Arts

Photographer Garrett MacLean questions nature of progress with multifaceted show in Detroit

Photo: Garrett MacLean in discussion with attendees at his artist talk. Photos by Rosie Sharp.

At Popps Packing, a Knight Foundation grantee in Hamtramck, Mich., the November exhibition focused on the work of photographer Garrett MacLean. “Make Way for Progress (A Story of Displacement)” presented people MacLean met over the course of two visits to Nicaragua.

His first trip was three years ago, when MacLean first met residents of a small fishing village that has developed, culturally and commercially, through its relationship with a lake. The lake is the largest primary drinking water source in the entire country, as well as a major source of commerce in Nicaragua–the second-poorest country in the Western Hemisphere, after Haiti.

MacLean made his second trip in the spring of 2015, when he received word that the village and livelihood of people he had come to know were under imminent threat from a massive $50 billion canal-building project. Funded by a Chinese billionaire who seems to be motivated by political as well as financial interests, the project is slated to bisect Nicaragua, displacing 120,000 residents or more. Displaced residents will be offered merely 10 percent of the value of their land in forced sales, without counting the damage that relocation will have on their livestock or orchards of avocado and mango trees.

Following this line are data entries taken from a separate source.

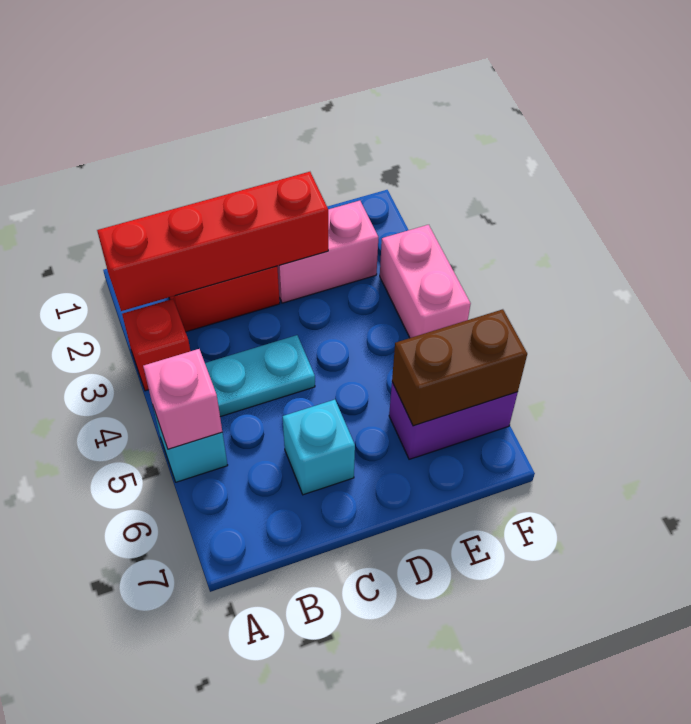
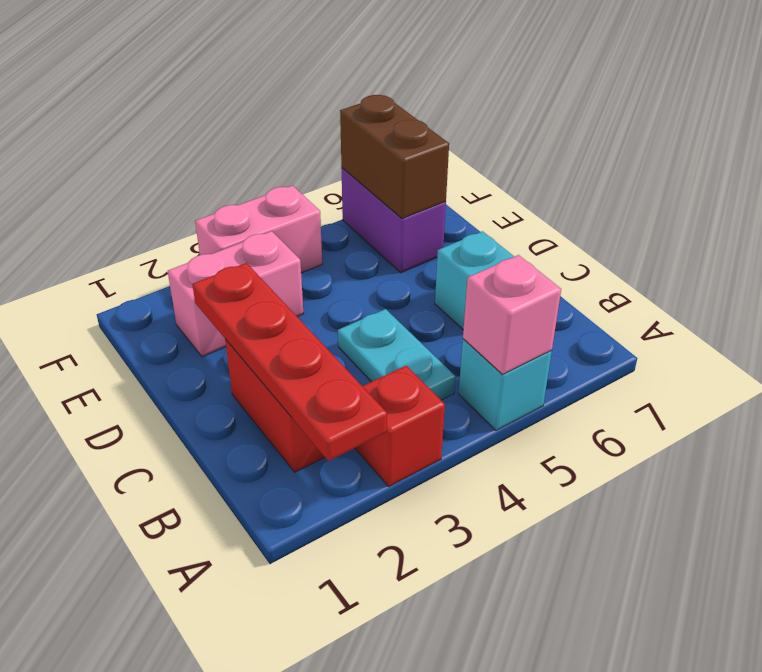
red brick A2:D2 level 2 -> red plate A2:D2 level 2
pink brick D2:E2 level 1 -> pink brick E2:E3 level 1

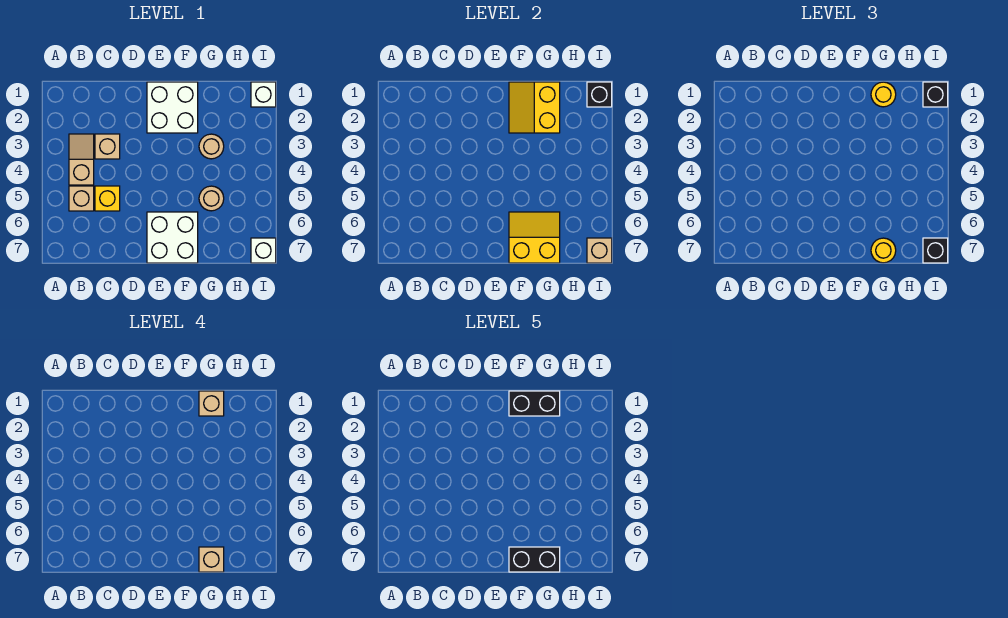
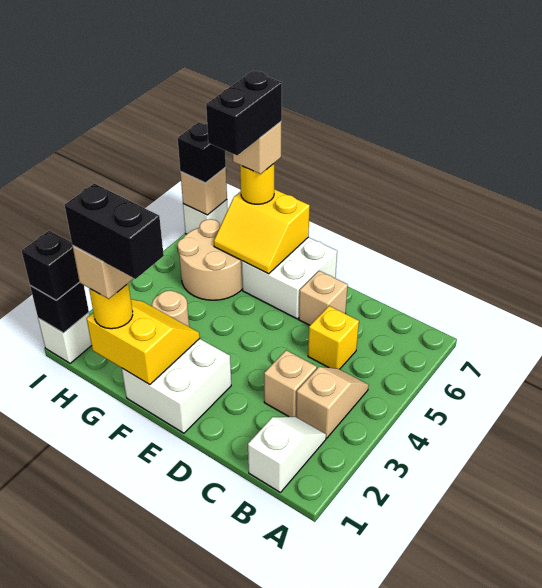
none -> white slope B1:B2 level 1 top 1
tan slope B3:B4 level 1 top 4 -> tan slope B3:B4 level 1 top 3
tan brick B5 level 1 -> tan brick D6 level 1
yellow slope F1:G2 level 2 top G -> yellow slope F1:G2 level 2 top 1
black brick F7:G7 level 5 -> black brick G6:G7 level 5
tan round brick G5 level 1 -> tan round brick G5:H6 level 1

Three of MacLean’s Nicaraguan portraits.

As he has previously done in Haiti’s Central Plateau, MacLean took up his camera and headed for the scene, yielding a portrait series from Nicaragua that was the subject of an artist talk at Popps Packing on Nov. 24. The talk was presented in collaboration with the Hamtramck Free School, a People’s Choice Award winner during the most recent Knight Arts Challenge Detroit. MacLean delivered an overview of the circumstances surrounding his visit and his process of engaging with the landscape, which included walking the 30-kilometer path where the canal is supposed to be built—a project that was hurried through the approval process by the president of Nicaragua in a single week, without any environmental impact study or the opportunity for anyone to voice dissenting opinions.

MacLean’s tendency is to engage with people as he meets them, eventually letting them know he would like to take a picture, and encouraging them not to smile, but rather meet the camera on their own terms. What emerges is an exquisite array of images that capture daily the life and environs that will be irrevocably changed by this proposed infrastructure, which seems designed to benefit a select group who wield power.

“I don’t know how we get around a system that is based on growth,” MacLean said during his talk and the open discussion that followed. As with many presentations by the Free School on social and environmental justice issues, the question seems never to be what is right, but what can be done about it.

MacLean referred specifically to the Daniel Quinn book, “Ishmael,” as a transformative text that dislocated him from a path of middle-class privilege, seemingly reprogramming him to give attention to the plight of individuals with fewer resources to stand in defense of their human rights. As Free School organizer Michael Brown pointed out, it is sometimes the distance between places like the United States and Nicaragua that impedes our ability to be proactive in supporting native populations being disenfranchised by industry.

But that argument holds little water in light of a similar scenario currently being played out on every block of Detroit.

One of MacLean’s Detroit portraits: a child about to be relocated out of her foreclosed home.

This is the final aspect of “Make Way for Progress,” and the one that brings the issue very much to our doorstep. As the Duggan mayoral administration endeavors to combat blight and get Detroit back on track for success (like “progress,” a term that applies highly relatively to different citizens), the city is facing what many consider a tax foreclosure crisis. According to data compiled by Detroit-based startup Loveland Technologies, there are more than 60,000 properties in Detroit that are subject to tax foreclosure by the Wayne County Treasurer, as a result of unpaid property taxes that have been delinquent for more than three years. In the most recent of the county’s two 2015 property auctions, nearly 30,000 homes were put up for sale, and approximately 8,000 of these were occupied. It has been widely documented in local and national media that many of these residents were renters, paying rent in good faith, with no idea that their landlords had stopped paying property taxes, or even that their homes were slated for the auction block.

MacLean’s work with The Tricycle Collective, a local nonprofit that aims to “[keep] Detroit at home,” has buttressed his ongoing Detroit portrait series. The works included in the show at Popps Packing focus on citizens that, like those in Nicaragua, find themselves on the verge of being permanently displaced from their homes in the name of sweeping infrastructural change, all billed as serving the greater good.

Will MacLean’s work to document the people who may be displaced by the canal project or the sweep of foreclosures change the outcomes of these projects? Perhaps not. But as his mind was changed by Quinn’s missive, one senses that MacLean hopes, through his pictures, to do the same. “If people can see the impact these things have on real people, it’s just harder to accept it as an inevitability,” he said.